Since the fracture is usually reduced by closed reduction through the soft tissue window away from the fracture site, malalignment is a more common complication compared to conventional open reduction. To prevent malalignment, Krettek et al. [10] recommended various techniques to assess the correct limb length, axial alignment, and rotation. Rotational deformity was one of the complications in MIPO. Krettek et al. [12] reported the rotational deformity of 14 distal and proximal femoral fractures treated with MIPO—two had malrotation more than ten degrees and four had malrotation of nine degrees. In eight complex distal femoral fractures treated with transarticular MIPO [11], two had malrotation of 15 degrees. We found one case had 20 degrees of internal rotation deformity due to the technical error of draping. The tibia had an open fracture treated by an external fixator and the tibia was covered during the surgery; rotational assessment was difficult.

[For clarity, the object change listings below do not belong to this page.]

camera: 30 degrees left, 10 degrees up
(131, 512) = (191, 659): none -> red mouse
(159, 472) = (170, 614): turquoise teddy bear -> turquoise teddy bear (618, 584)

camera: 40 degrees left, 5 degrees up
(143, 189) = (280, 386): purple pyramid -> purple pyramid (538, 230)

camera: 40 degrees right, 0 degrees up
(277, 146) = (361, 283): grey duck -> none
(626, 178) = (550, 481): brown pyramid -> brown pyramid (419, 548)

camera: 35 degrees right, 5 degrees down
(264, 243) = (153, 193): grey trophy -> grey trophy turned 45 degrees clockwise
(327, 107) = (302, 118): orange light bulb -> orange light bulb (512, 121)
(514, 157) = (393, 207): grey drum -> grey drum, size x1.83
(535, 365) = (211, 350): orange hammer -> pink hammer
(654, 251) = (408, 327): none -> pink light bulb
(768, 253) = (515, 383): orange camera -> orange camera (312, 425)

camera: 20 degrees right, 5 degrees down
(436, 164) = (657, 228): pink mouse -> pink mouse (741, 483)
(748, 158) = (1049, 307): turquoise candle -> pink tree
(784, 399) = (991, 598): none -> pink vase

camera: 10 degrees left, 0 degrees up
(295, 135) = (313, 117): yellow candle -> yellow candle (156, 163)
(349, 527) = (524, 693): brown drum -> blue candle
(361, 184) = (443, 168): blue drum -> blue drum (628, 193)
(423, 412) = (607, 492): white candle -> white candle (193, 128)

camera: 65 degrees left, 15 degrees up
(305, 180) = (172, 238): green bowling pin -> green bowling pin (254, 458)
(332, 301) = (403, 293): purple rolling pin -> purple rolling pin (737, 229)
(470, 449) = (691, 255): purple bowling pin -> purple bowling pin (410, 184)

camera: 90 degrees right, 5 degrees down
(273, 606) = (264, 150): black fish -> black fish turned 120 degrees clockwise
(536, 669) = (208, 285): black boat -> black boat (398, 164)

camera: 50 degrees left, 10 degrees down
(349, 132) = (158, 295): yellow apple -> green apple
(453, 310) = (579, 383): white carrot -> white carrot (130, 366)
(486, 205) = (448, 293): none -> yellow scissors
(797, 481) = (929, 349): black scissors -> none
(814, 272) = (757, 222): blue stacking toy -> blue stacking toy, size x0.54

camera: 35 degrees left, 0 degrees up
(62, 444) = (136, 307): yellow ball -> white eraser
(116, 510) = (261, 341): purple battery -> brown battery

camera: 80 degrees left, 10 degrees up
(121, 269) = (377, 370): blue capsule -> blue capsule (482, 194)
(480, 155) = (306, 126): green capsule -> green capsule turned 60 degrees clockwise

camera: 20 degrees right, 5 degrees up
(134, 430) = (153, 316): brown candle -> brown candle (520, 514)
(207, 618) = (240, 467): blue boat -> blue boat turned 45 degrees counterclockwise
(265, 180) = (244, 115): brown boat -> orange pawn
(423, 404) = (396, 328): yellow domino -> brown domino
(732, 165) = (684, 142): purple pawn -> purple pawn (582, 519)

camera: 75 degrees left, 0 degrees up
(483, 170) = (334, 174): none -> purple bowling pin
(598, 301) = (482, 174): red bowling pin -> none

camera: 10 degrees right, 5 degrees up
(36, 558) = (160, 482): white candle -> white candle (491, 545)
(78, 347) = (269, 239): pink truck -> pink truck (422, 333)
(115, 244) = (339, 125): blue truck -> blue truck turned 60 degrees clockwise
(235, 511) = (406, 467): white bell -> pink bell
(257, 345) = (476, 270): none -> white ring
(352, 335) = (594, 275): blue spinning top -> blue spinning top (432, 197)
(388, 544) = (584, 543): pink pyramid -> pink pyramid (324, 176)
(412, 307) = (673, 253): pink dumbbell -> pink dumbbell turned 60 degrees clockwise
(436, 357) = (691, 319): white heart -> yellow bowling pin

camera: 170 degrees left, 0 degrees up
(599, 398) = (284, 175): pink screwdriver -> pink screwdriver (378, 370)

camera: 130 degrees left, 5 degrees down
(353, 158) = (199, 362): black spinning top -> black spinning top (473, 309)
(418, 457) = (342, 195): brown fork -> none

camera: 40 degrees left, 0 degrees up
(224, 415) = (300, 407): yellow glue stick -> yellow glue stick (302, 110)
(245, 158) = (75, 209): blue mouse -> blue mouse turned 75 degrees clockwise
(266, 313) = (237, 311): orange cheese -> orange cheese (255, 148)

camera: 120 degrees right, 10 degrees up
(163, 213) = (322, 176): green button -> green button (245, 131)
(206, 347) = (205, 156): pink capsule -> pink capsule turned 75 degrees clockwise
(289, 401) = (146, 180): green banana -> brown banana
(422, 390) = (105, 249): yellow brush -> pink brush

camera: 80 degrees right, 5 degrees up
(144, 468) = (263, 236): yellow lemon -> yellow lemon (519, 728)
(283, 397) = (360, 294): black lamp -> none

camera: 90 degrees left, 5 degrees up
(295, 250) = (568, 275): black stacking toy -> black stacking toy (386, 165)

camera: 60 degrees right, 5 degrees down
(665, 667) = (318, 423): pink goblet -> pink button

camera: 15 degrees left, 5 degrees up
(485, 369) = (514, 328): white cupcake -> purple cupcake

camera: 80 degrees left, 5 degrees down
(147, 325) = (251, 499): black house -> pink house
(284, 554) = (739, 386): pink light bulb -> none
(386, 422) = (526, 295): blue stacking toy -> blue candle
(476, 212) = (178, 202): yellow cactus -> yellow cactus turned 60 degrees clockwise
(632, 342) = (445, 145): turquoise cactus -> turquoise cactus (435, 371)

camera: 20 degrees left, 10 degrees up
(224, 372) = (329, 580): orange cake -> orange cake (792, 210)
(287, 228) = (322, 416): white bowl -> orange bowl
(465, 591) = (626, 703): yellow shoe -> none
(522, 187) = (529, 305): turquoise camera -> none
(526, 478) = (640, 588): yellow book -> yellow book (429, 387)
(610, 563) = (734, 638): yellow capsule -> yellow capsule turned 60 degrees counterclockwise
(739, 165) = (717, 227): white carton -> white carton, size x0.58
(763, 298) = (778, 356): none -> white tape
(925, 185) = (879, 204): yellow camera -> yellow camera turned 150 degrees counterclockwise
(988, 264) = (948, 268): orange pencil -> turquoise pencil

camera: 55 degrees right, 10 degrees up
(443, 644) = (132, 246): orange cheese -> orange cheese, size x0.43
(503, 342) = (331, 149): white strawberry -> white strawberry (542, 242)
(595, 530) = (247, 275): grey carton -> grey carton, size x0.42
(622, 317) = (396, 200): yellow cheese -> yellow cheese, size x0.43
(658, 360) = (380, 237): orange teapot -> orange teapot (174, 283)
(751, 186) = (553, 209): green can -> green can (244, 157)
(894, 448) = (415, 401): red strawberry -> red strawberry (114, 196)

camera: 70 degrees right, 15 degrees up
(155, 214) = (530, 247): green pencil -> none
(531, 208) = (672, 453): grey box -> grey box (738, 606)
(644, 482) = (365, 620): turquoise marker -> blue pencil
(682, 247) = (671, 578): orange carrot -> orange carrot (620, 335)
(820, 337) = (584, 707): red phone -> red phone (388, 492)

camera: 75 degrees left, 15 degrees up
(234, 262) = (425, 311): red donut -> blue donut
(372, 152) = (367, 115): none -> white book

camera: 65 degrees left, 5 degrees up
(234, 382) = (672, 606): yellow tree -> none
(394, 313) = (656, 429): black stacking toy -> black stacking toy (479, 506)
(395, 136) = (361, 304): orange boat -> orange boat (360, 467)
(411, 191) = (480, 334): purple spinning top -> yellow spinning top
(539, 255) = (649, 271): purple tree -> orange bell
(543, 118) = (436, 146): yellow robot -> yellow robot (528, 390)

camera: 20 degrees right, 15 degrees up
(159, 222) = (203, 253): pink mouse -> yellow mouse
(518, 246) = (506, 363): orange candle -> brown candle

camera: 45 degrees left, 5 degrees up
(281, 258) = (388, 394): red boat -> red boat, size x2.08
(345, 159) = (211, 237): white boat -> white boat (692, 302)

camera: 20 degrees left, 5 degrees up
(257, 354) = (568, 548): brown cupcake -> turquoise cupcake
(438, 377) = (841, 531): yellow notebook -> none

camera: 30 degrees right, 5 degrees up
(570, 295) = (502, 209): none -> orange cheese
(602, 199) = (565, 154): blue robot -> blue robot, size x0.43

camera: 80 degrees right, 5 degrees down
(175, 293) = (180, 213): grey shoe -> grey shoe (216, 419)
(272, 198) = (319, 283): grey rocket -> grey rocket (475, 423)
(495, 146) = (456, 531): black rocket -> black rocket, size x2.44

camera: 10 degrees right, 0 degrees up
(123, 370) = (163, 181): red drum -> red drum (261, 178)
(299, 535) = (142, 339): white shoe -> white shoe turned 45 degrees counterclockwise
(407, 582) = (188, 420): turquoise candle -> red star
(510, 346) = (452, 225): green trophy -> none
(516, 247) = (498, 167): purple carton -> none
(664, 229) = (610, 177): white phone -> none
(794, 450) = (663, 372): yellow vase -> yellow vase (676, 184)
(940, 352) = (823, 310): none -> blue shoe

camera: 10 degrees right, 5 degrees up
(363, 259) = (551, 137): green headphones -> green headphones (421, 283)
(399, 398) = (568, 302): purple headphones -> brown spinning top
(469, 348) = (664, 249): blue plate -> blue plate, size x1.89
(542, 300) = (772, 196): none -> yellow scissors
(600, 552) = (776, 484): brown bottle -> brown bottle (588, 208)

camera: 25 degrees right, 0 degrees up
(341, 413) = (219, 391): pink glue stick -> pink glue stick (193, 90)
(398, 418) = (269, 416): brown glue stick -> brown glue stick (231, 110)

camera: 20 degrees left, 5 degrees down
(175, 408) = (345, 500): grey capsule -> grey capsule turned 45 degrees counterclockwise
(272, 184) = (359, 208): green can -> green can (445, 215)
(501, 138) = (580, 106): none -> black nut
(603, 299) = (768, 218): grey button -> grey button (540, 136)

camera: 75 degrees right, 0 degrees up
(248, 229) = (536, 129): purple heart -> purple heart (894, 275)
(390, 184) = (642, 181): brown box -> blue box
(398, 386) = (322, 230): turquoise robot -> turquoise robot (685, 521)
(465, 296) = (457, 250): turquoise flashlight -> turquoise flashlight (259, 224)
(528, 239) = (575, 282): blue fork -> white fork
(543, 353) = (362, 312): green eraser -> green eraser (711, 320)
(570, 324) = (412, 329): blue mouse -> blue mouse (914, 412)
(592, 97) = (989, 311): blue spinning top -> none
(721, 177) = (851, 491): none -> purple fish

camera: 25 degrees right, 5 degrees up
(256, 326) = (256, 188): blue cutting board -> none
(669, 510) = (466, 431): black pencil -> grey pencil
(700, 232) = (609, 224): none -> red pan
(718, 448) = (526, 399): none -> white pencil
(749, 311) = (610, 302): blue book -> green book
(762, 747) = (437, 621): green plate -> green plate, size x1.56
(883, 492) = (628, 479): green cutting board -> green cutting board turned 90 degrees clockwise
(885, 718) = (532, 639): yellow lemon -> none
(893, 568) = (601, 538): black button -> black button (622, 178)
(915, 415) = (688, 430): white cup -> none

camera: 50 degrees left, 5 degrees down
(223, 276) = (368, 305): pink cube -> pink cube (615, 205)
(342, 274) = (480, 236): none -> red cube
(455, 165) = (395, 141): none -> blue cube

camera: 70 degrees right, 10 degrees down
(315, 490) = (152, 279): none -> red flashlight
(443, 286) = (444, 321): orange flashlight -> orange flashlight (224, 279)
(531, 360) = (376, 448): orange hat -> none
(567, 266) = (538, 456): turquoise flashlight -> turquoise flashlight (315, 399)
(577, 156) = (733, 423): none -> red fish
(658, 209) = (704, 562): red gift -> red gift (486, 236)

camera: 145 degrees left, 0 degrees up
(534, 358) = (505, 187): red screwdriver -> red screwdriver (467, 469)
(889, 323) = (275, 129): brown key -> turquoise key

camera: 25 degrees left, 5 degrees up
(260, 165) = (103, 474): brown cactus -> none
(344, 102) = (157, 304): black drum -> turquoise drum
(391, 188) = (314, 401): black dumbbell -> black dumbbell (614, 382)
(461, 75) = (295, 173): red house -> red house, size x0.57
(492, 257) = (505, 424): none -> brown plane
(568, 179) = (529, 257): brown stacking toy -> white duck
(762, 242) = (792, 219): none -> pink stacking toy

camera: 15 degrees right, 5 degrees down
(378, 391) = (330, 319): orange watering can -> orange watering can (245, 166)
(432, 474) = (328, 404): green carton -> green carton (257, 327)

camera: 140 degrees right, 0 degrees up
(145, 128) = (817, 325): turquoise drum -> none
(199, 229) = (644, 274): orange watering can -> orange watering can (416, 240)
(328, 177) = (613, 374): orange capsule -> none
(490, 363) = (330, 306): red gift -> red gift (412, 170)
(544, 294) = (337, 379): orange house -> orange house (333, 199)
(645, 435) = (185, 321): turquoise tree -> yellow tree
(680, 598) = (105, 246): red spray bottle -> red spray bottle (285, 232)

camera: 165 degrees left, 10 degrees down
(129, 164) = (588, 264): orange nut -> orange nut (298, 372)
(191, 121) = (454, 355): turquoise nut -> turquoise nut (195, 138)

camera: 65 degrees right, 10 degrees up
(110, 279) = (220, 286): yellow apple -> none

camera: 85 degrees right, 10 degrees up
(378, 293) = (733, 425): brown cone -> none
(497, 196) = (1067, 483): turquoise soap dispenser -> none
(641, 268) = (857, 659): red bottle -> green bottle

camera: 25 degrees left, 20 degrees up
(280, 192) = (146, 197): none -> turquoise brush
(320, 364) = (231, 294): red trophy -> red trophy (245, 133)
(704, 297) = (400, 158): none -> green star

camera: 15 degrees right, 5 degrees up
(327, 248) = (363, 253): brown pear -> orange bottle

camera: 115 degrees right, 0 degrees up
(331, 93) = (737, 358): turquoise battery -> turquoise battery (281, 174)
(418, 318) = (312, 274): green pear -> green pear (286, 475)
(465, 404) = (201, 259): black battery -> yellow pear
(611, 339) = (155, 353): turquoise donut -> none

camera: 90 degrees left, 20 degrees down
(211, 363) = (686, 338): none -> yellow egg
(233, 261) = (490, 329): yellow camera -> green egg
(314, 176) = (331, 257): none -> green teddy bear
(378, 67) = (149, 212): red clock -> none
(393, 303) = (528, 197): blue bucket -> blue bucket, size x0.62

Limb length discrepancy (LLD) occurred in 8% of 51 paediatric femoral shaft fractures treated with submuscular plating [7]. Of 14 proximal and distal femoral fractures using MIPO described by Krettek [12], there were three cases of 1.5 cm LLD and three cases of LLD more than 2 cm. In our study we found two cases of shortening more than 1 cm (1.4 and 1.7 cm). Both of these had segmental comminution since there was no cortical contact between the distal and proximal fragments for determining the correct length. In such cases, preparation of both lower limbs to compare the lengths or using the meterstick technique is recommend.

In the frontal plane malalignment, there were no initial malreductions greater than five degrees because the screw reduced the plate and the bone closed together. There was one case of late angulation of the plate of ten degrees at four-months follow-up. In the sagittal plane, there were two patients with 12 and 14 degrees of recurvatum. However, these deformities posed no clinical morbidity with follow-up.

Our results in this study of MIPO treated with conventional plates are comparable to the results of the femoral shaft fractures treated with intramedullary nailing. The technique can be used for all femoral shaft fractures. Although the biomechanics of the plate fixation are less stable compared to the intamedullary nail, the mechanical stability is stable enough for bone healing. Healing was rapid, and postoperative care was simplified. The two major complications were malalignment and screw breakage. We recommend using at least three separated screws in each fragment to prevent stress on the screw and screw breakage. Intraoperative limb length, axial alignment, and rotation must be carefully assessed to prevent malalignment. The limitations of our study include lack of a comparison group, retrospective data collection, and no randomisation in outcome evaluation.